BILLS INTRODUCED AND CONSIDERED
Secure and Protect Act of 2019
The bill would modify the Flores Settlement Agreement to allow the federal government to detain migrant children for up to 100 days and would amend the Trafficking Victims Protection Reauthorization Act (TVPRA) to permit expedited deportations of unaccompanied migrant children (UACs) from noncontiguous countries.
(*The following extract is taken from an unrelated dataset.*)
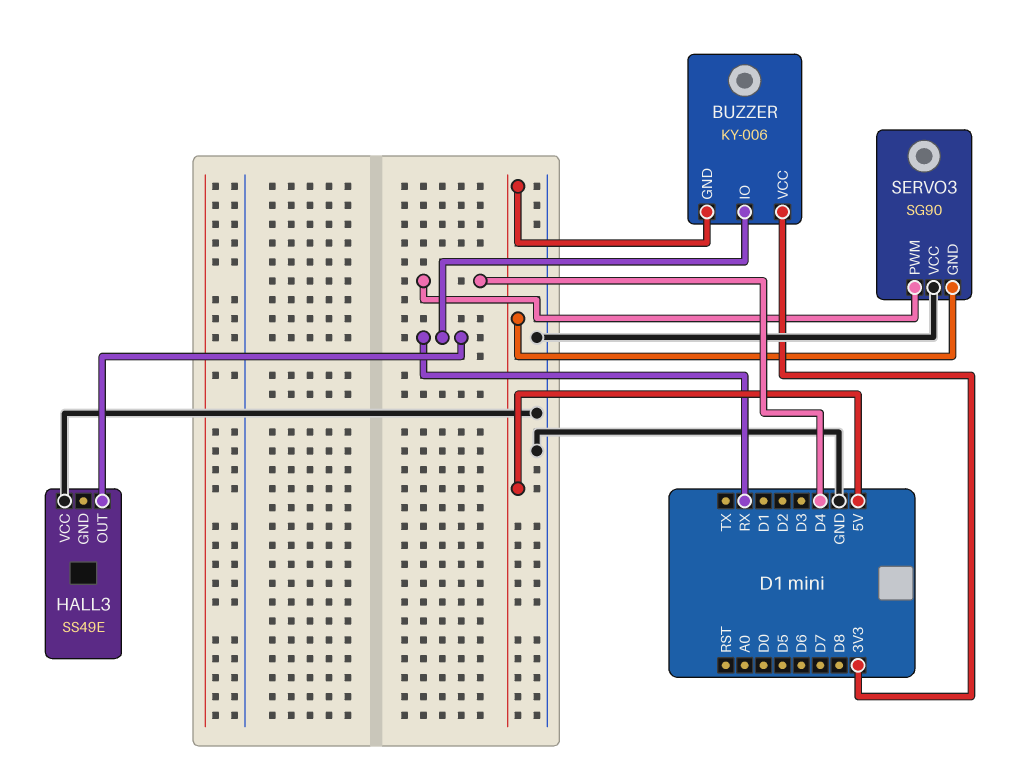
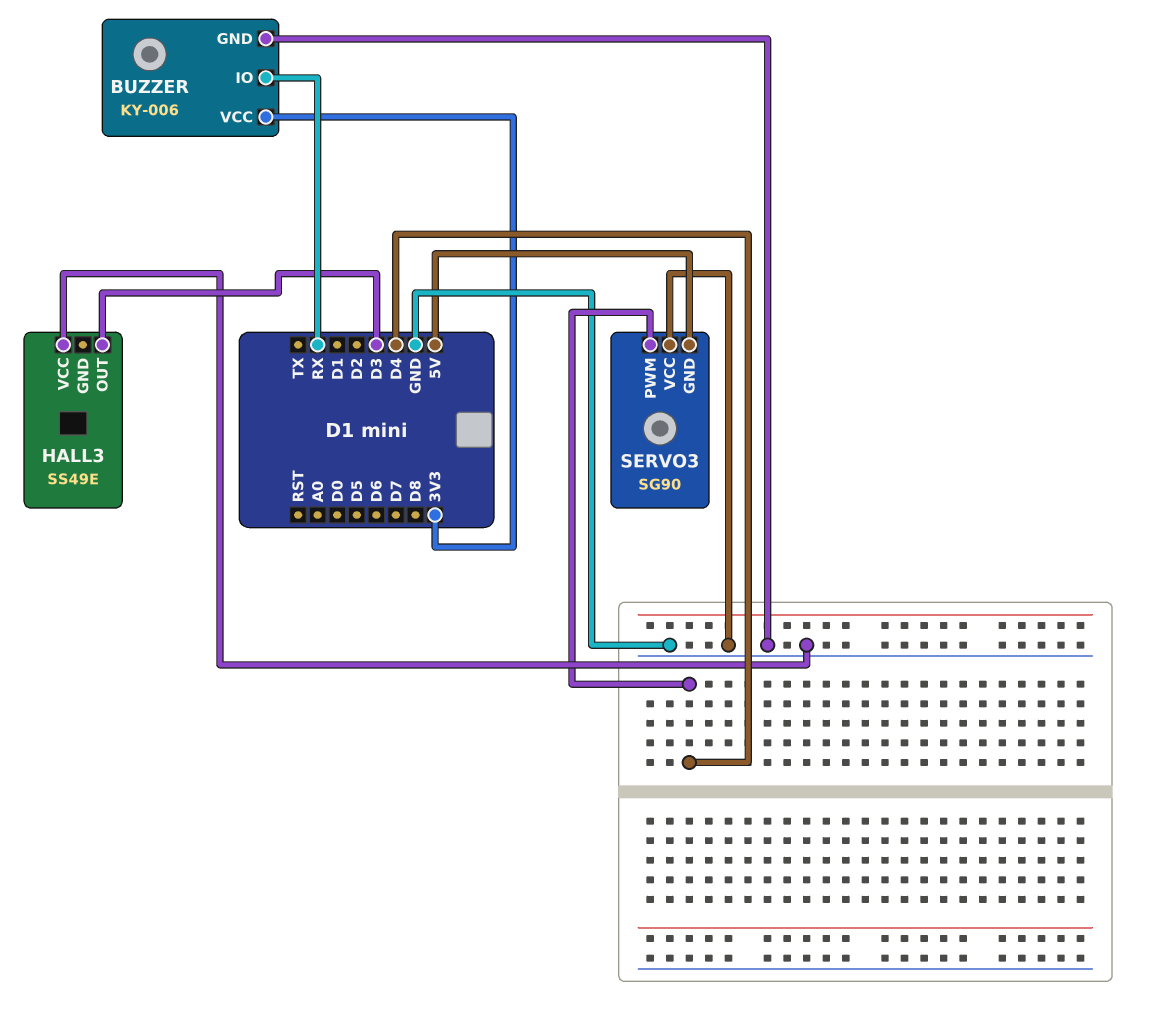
BUZZER pin GND: 5V -> GND
HALL3 pin OUT: RX -> D3

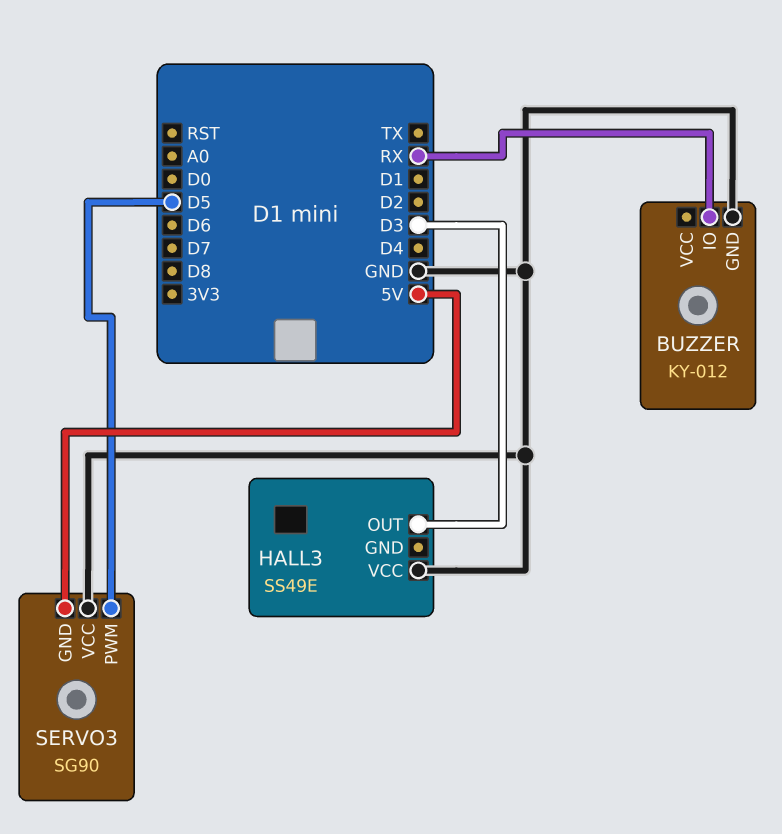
BUZZER: KY-006 -> KY-012
BUZZER pin VCC: 3V3 -> none
SERVO3 pin PWM: D4 -> D5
The bill also requires that asylum seekers apply for protection at refugee processing centers in Central America and Mexico, among other provisions.
Sponsored by Senator Lindsey Graham (R-South Carolina) (1 cosponsor – 1 Republican, 0 Democrats)
05/15/2019 Introduced in the Senate by Senator Graham
05/15/2019 Referred to the Senate Committee on the Judiciary
08/01/2019 Marked up and passed in the Senate Judiciary Committee
Venezuela TPS Act of 2019
This bill would allow Venezuela nationals in the U.S. to become eligible for Temporary Protected Status (TPS).
Sponsored by Representative Darren Soto (D-Florida) (30 cosponsors – 3 Republicans, 27 Democrats)
01/15/2019 Introduced in the House of Representatives by Representative Soto
01/15/2019 Referred to the House Committee on the Judiciary
05/22/2019 Passed the House Committee on the Judiciary by a 20 to 9 vote
07/23/2019 Failed to pass in the House on a motion suspend the rules and pass the bill (2/3 required) by a 268 to 154 vote
07/25/2019 Passed in the House by a 272 to 158 vote
07/30/2019 Motion in the Senate to move forward on the bill by unanimous consent blocked by Senator Mike Lee (R-Utah)
LEGISLATIVE FLOOR CALENDAR
The U.S. Senate and the U.S. House of Representatives will be in recess until Monday, September 9, 2019.
UPCOMING HEARINGS AND MARKUPS
There are no immigration-related hearings or markups currently scheduled in the U.S. Senate or the U.S. House of Representatives.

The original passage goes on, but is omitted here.